(Extracted data entries)
┄┄┄┄┄┄
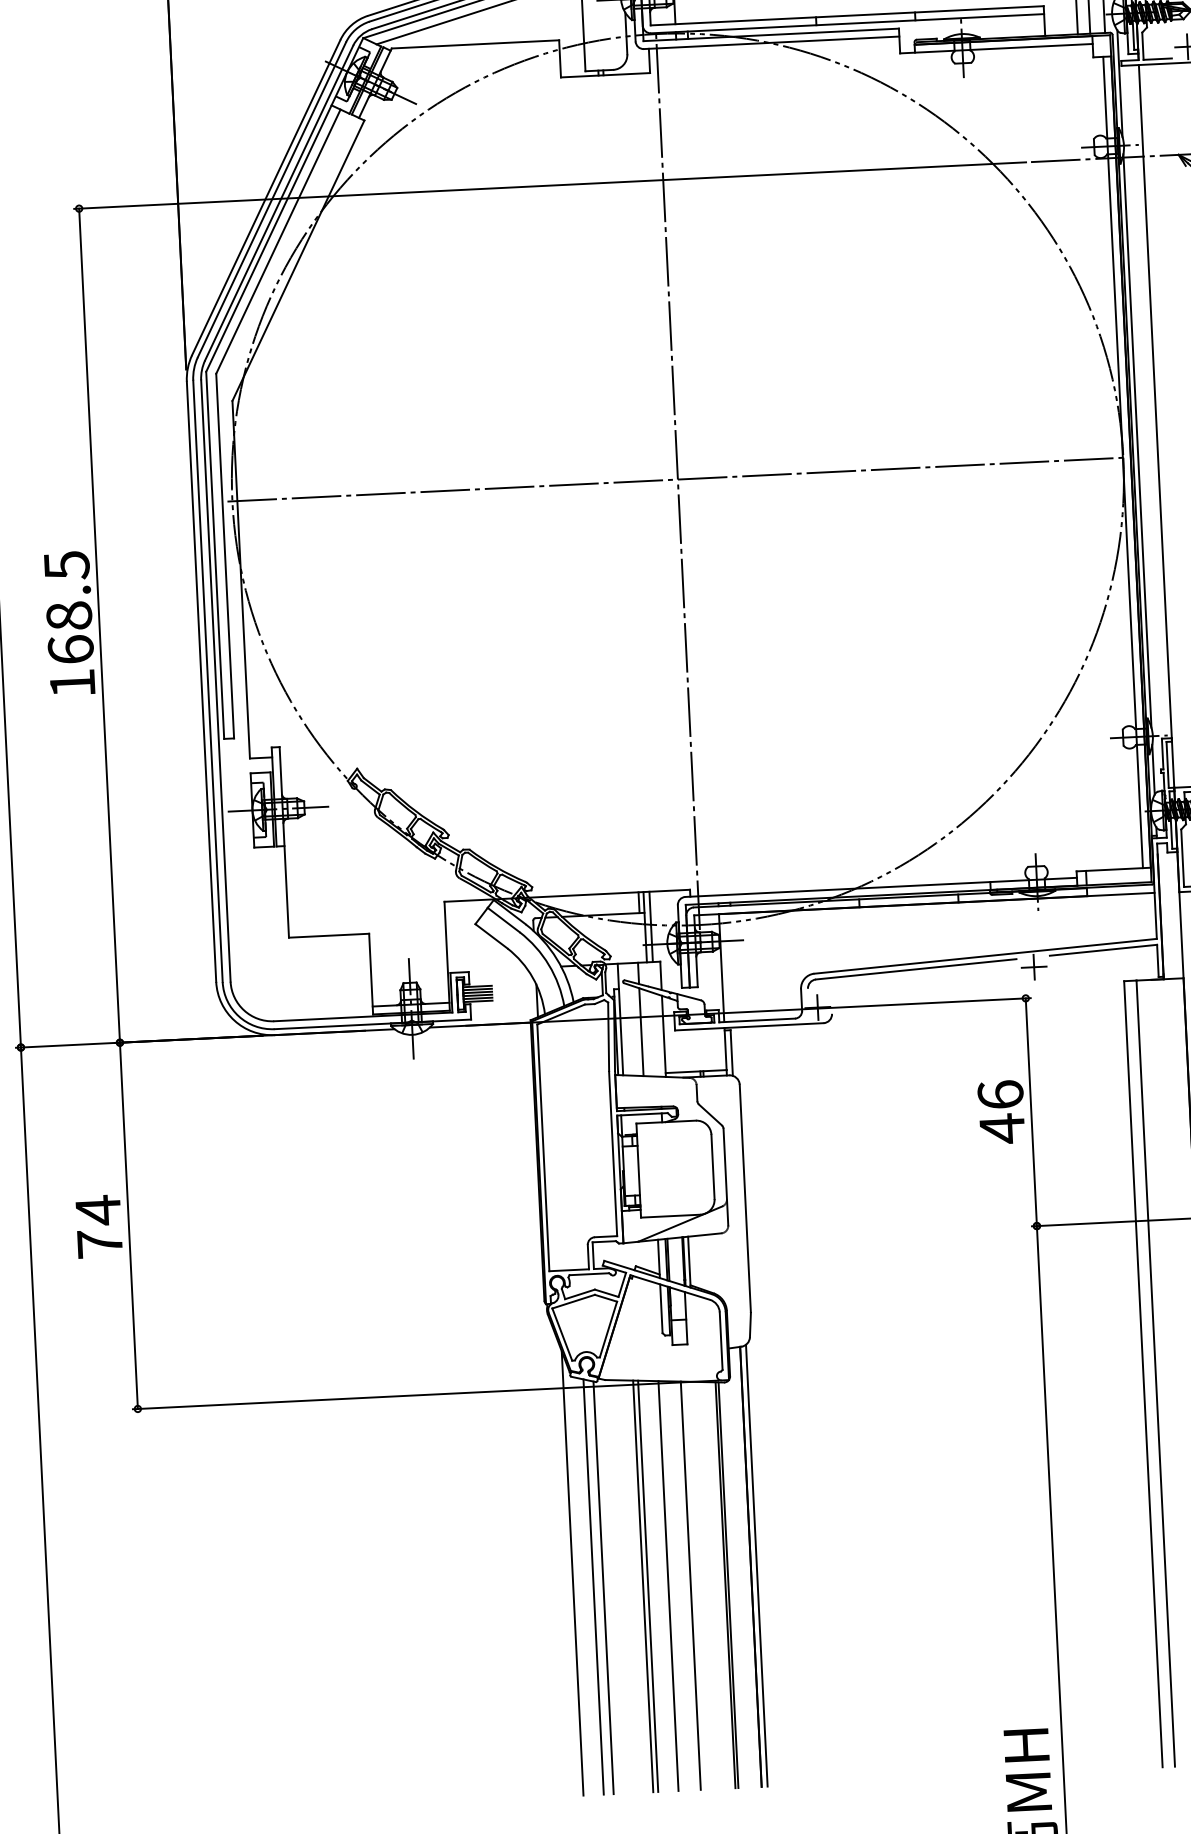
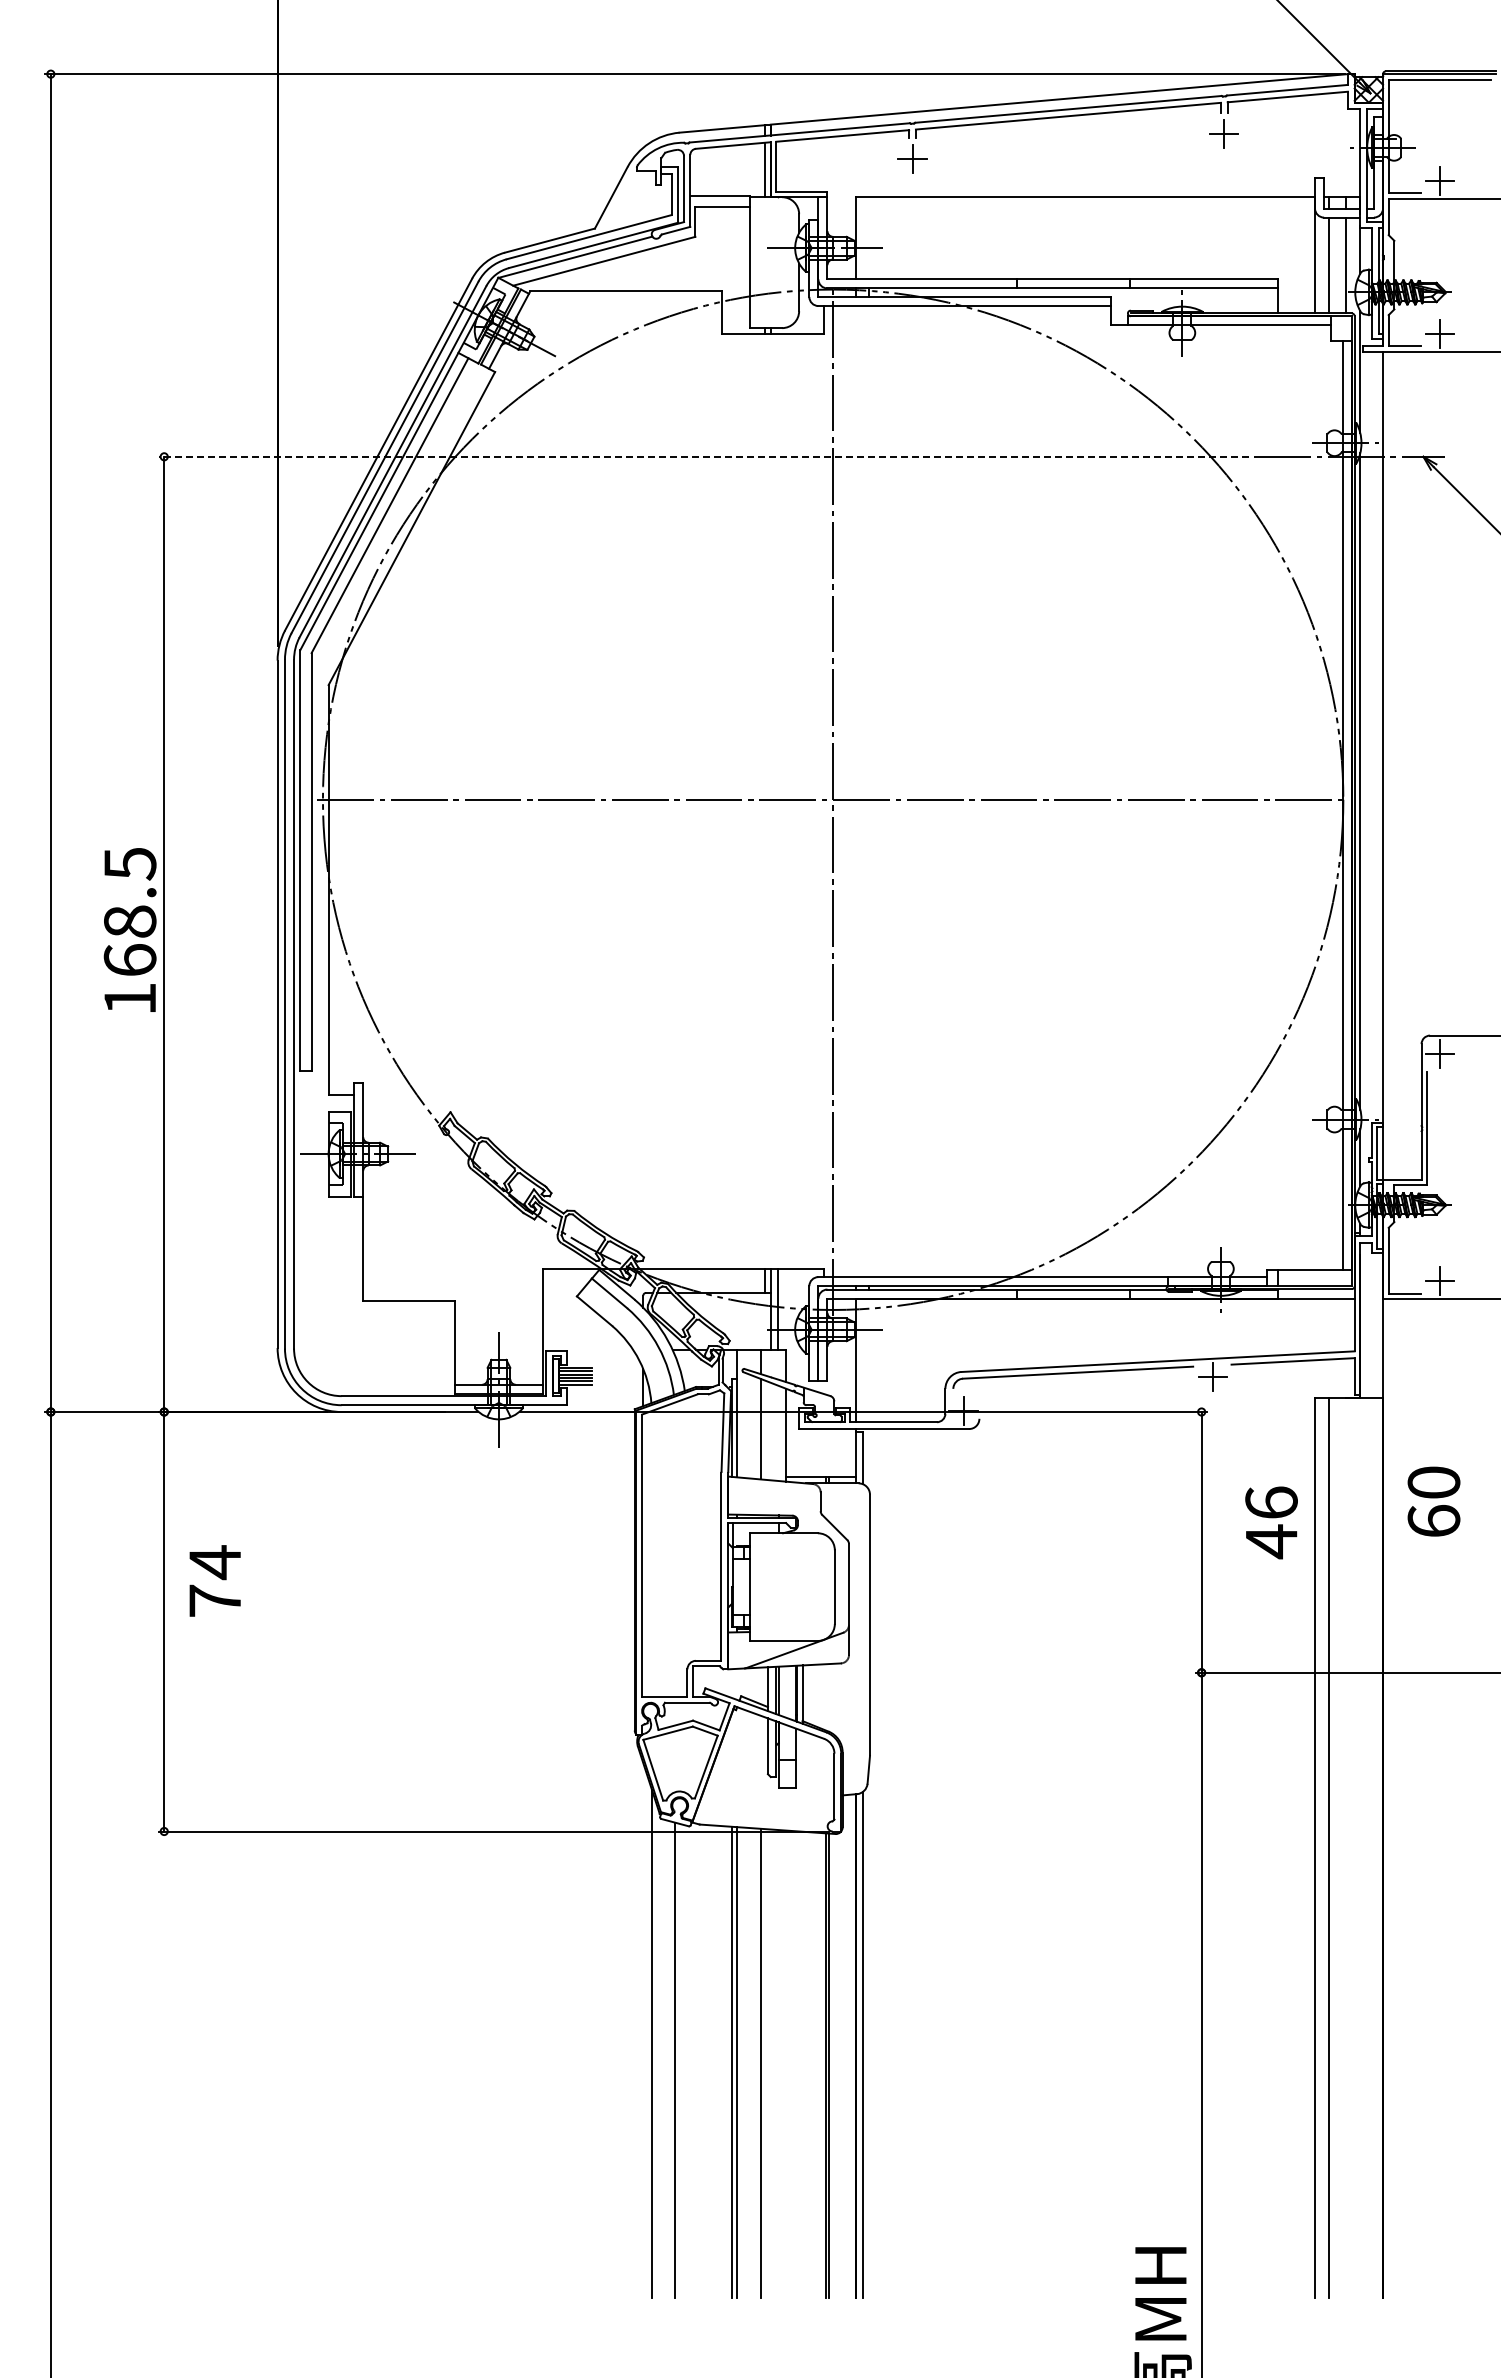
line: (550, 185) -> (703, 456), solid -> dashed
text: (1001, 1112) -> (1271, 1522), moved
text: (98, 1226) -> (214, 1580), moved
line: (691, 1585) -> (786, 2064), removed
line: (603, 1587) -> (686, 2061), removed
┄┄┄┄┄┄
To do:
Go through the data, and copy each line in which the word "removed" appears.

Answer for this exercise:
line: (691, 1585) -> (786, 2064), removed
line: (603, 1587) -> (686, 2061), removed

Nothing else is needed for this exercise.